Kein Frieden ohne Unfrieden

16. Oktober 2005

21. Sonntag nach Trinitatis  

Matthäus 10,34-39


Kürzlich hatte sich jemand für eine kleine Andacht diesen Bibeltext aus dem Matthäusevangelium ausgewählt.

Das ist doch ein harter, schwer verdaulicher Text. „Warum hast du dir den bloß ausgewählt“, dachte ich damals mit Blick auf die Person, die den Text vorgetragen hatte. „Du hättest doch auch einen anderen Text nehmen können.“

Und heute ist genau jener Abschnitt aus dem Matthäusevangelium der Predigttext für diesen 21. Sonntag nach Trinitatis. Nun müssen wir uns mit diesem Text auseinandersetzen.
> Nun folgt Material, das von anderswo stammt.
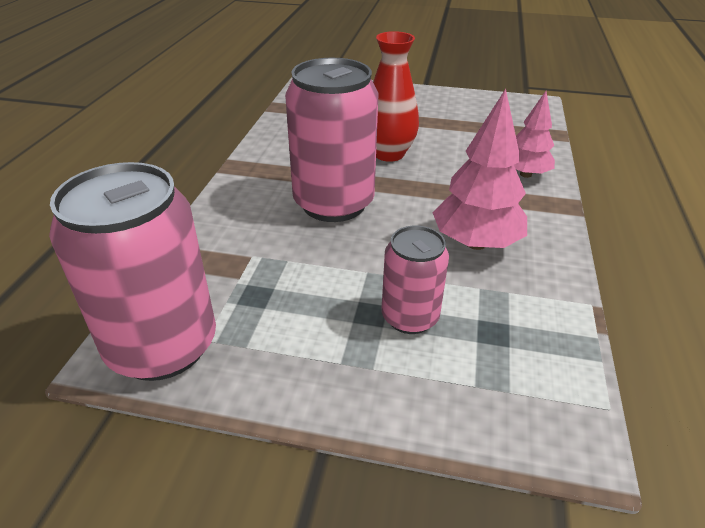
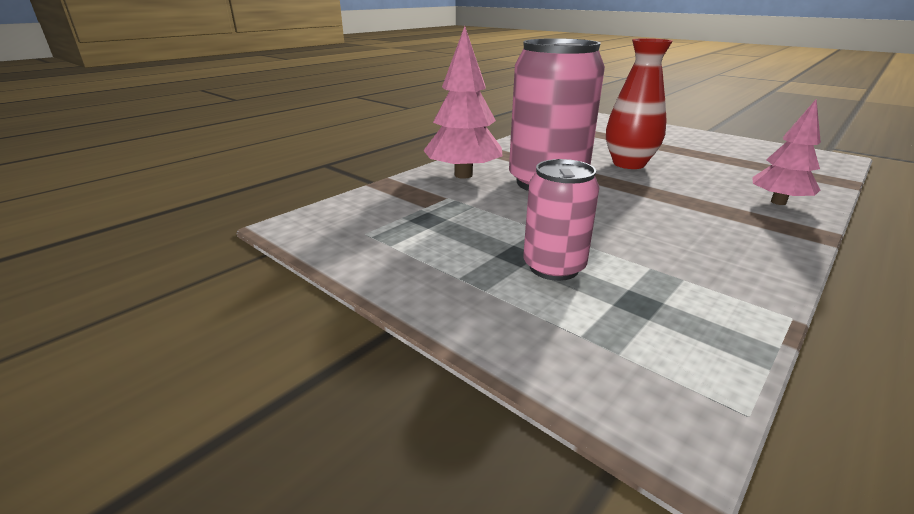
camera: 30 degrees right, 10 degrees down
(162, 346) = (331, 228): pink can -> none
(475, 243) = (673, 236): pink tree -> pink tree (463, 175)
„Ich bin nicht gekommen, Frieden zu bringen, sondern das Schwert“, sagt Jesus. Das tut unseren Ohren weh - und unseren Herzen. Das kann doch irgendwie nicht wahr sein, dass Jesus das gesagt haben soll! Wir sind doch ganz andere Sätze von ihm gewohnt, die genau das Gegenteil aussagen - und dafür lieben wir ihn ja und hören wir auf ihn und versuchen ihm nachzufolgen, Sätze wie: „Selig sind die Friedfertigen“ und „liebt eure Feinde“. Schon die Ankündigung seiner Geburt stand doch unter der Überschrift „Friede auf Erden allen Menschen“.

Leider war die kleine Andacht von damals, in der unser heutiger Text vorkam, nicht mit einer Auslegung verbunden. Ich habe jetzt aber mal nachgefragt: „Warum hattest du dir den Text für deine Andacht eigentlich ausgewählt – freiwillig; du hättest dich doch auch für einen anderen Text entscheiden können?!“ – „Ich brauchte das für mich“, war die Antwort, „der Text hat mir gut getan.“ Ich war zunächst etwas verblüfft.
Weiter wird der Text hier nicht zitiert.